Twenty years ago, on Oct. 18, horror was changed forever. “The Blair Witch Project,” made by two directors and three unknown actors on a budget of $60,000 premiered at the Sundance Film Festival. It was sold to Artisan Entertainment for $1.1 million just hours later and eventually grossed $248 million in the box office worldwide. It’s one of the most successful independent movies of all time.
“The Blair Witch Project” tells the (purportedly true) story of three student filmmakers investigating the local legend of the Blair Witch in the Black Hills of Burkittsville, Maryland. The movie was shot and aggressively marketed as “found footage.” The actors themselves filmed their fictional interviews with the townspeople and their trek into the Maryland woods with handheld cameras.

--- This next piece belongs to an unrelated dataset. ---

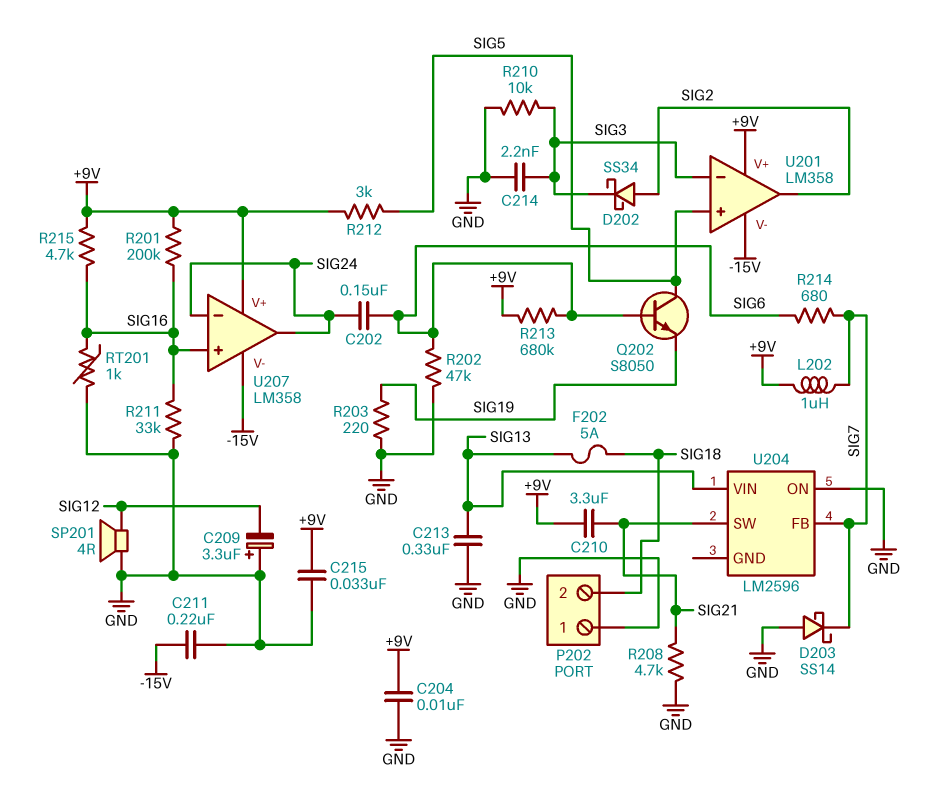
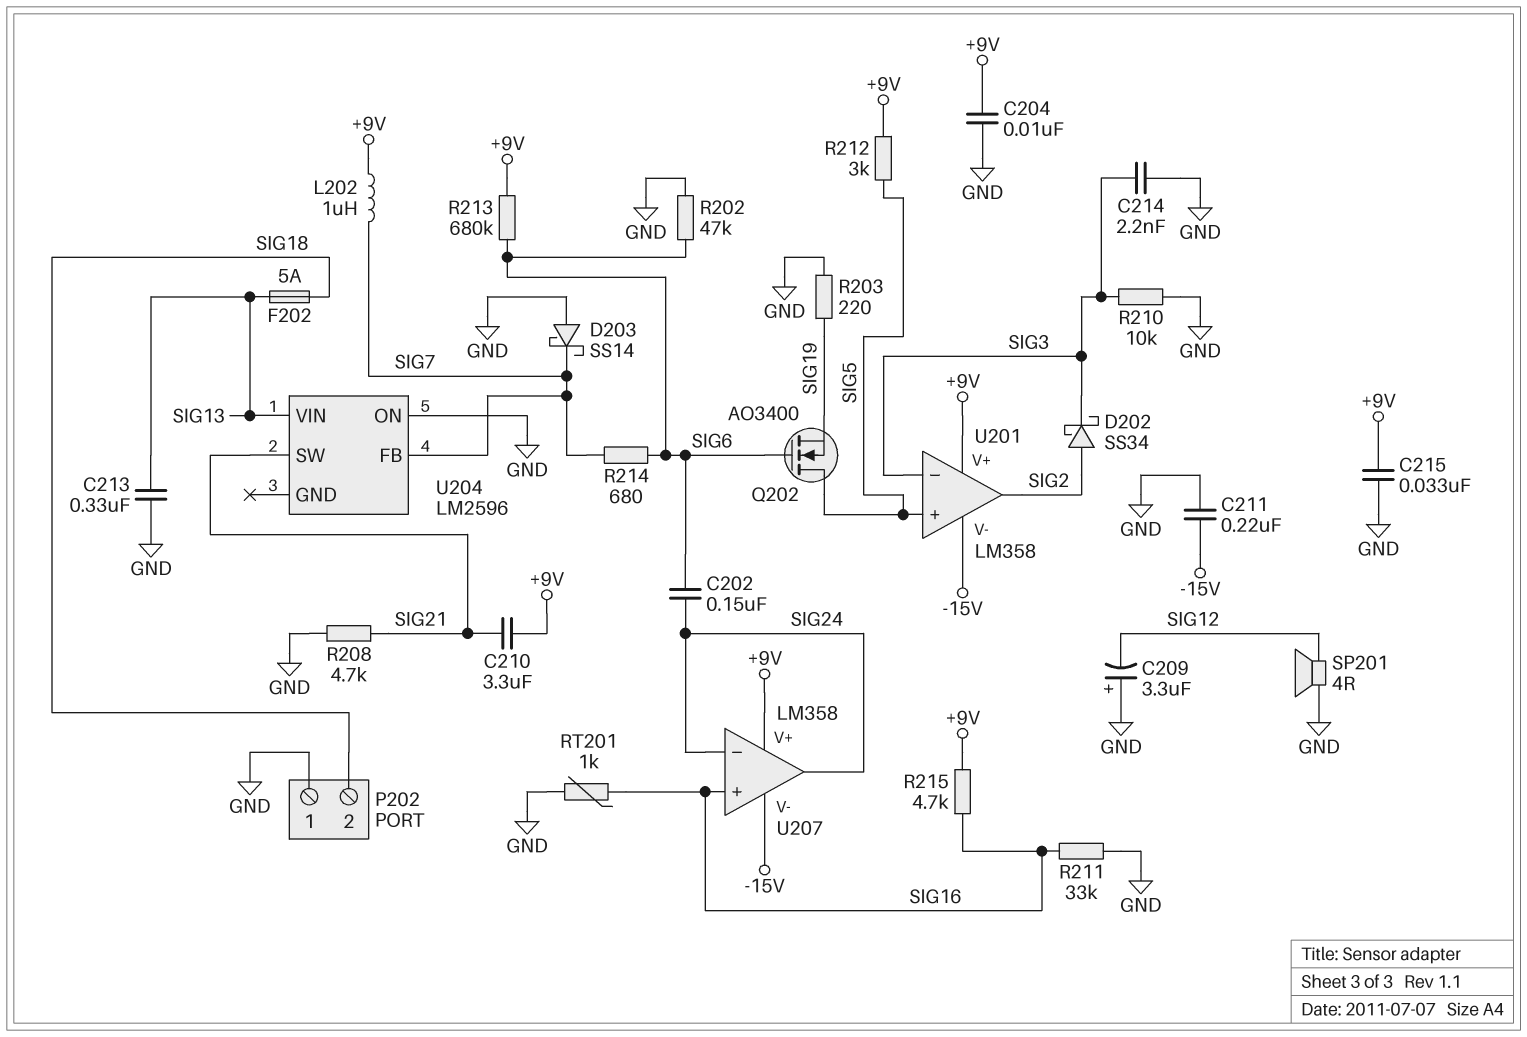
Q202: NPN S8050 (B SIG6, C SIG5, E SIG19) -> NMOS AO3400 (G SIG6, D SIG5, S SIG19)
R201: 200k (+9V, SIG16) -> none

Directors Eduardo Sanchez and Daniel Myrick first conceived the idea of a “found-footage” horror movie as film students at the University of Central Florida in 1991. It wasn’t until 1997, however, that Sanchez and Myrick began casting the movie. Sanchez explains that in order to find the right actors for the job, the audition process was simply one of improvisation; the actors and actresses were told they were in front of a parole board, and needed to plead a case for early release from an 18-year prison sentence. When the actors – Heather Donahue, Michael C. Williams, and Joshua Leonard – were chosen, production began.
The three aspiring actors were left mostly alone in the woods of Maryland after only a two-day “film school” on camera work. Their “script” was a 35-page outline with absolutely no dialogue. Everything was improvised, giving “The Blair Witch Project” the authentic feel for which it is held in high regard.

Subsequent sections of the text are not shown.